W杯カタール大会のスタジアムを訪問 日本戦会場も冷房システム設置
砂漠に造られた舗装道路をひたすら走る。車窓から見える風景に緑は見当たらない。
カタールの首都ドーハの中心街から車で北へ約30分。ようやく左手に網目模様の巨大な建造物が目に入ってきた。
11月開幕のサッカーのワールドカップ(W杯)カタール大会の決勝の舞台、ルサイルスタジアムだ。12月18日に全世界から注目を浴びる8万人収容の大型スタジアムは、ドーハから約20キロ離れた砂漠地域にあった。
スタジアムは4月1日に報道陣に公開された。一般的な外観と異なるスタジアムは、アラブの工芸品をモチーフにした網目で構成されていた。遠くからでは、競技場とは思えないたたずまいだ。
まず驚かされたのは、W杯開催に伴い、町もなかったこの平地にゼロからスタジアムをつくり、都市を整備するという計画だ。

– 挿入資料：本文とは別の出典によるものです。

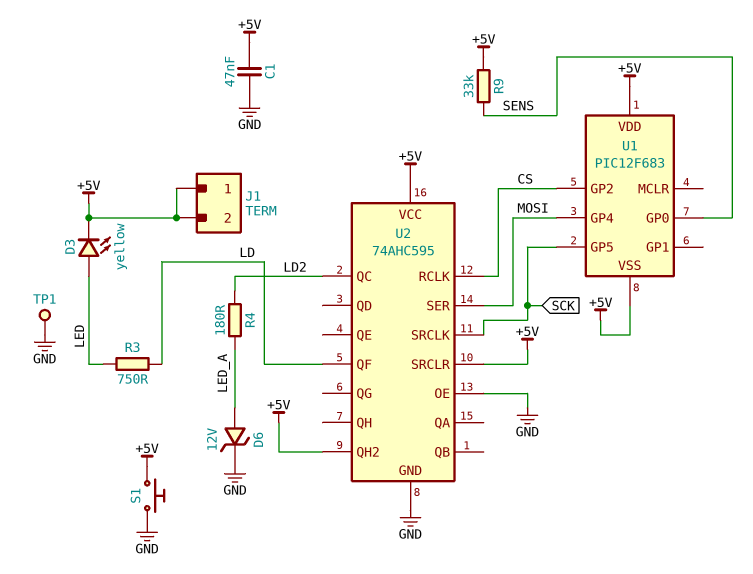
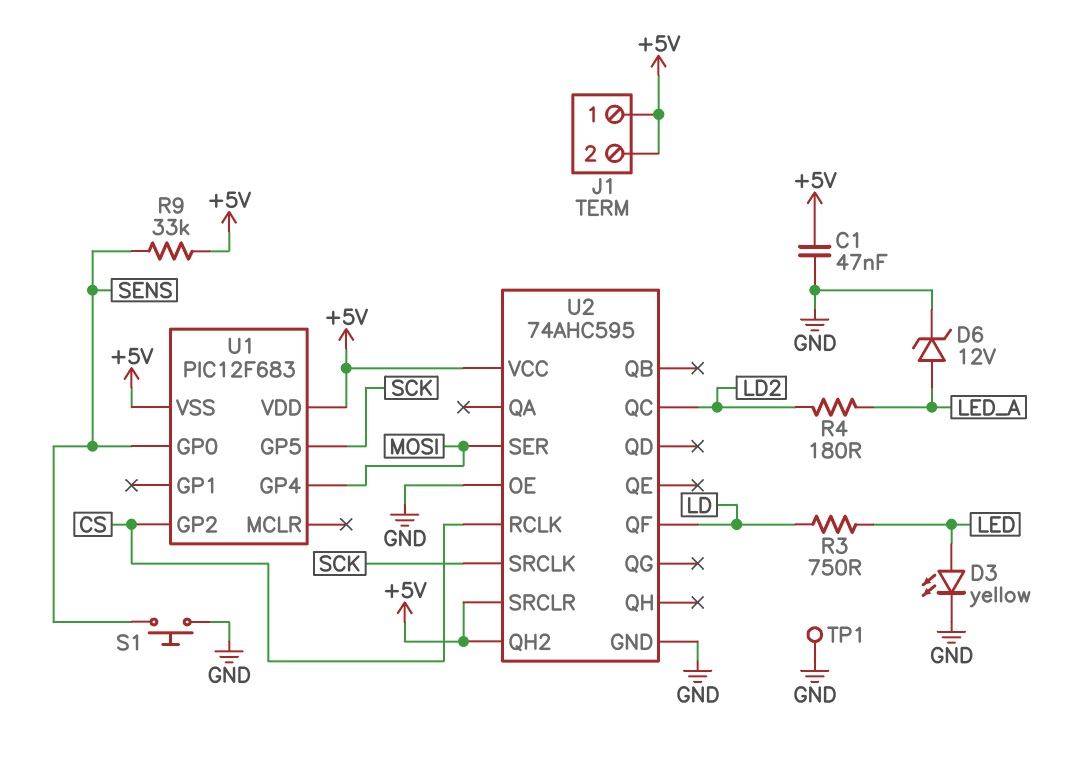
D3: LED yellow (A LED, K +5V) -> LED yellow (A LED, K GND)
S1: button (+5V, GND) -> button (GND, SENS)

訪れた日は、スタジアムの周囲には内部がむき出しの建設中のビルが乱立していた。砂ぼこりが舞う中、いくつもの重機が置かれていた。W杯までに、この地にはショッピングセンターやレジャー施設ができ、ドーハ中心部から地下鉄でつながる予定という。
「持続可能性のあるスタジアムだ」。ルサイルスタジアムのプロジェクトマネジャー、タミム・アビド氏は自信を持って話した。大会では、環境に考慮した持続可能な社会構築を理念の一つに掲げる。大会後はスタジアムの大部分を解体し、住宅や店を併設させ、約20万人が暮らす都市にするアイデアがあるという。
スタジアム内に入り、選手たちが試合をするピッチレベルに足を運んだ。
突き抜けるような青空の下、緑の芝が広がる。何台もの照明器があてられ、養生が進められている。この日のドーハの日中の気温は33度。芝生は照りつける日光にもさらされていたが、近くで見たところ、順調に育っているようだった。
夏は最高気温40度を超えるカタール。招致決定後、これまでのような6~7月の開催では酷暑が懸念されるとし、11~12月の冬季開催に変更された。
ただし、冬場でも最高気温は30度を上回り、午後1時開始予定の試合もある。
昨夏の東京オリンピック(五輪)でも、暑さは課題になった。テニスでは選手がめまいや呼吸の苦しさを訴え、大会中に試合開始時間が午前11時や正午から午後3時に変更された。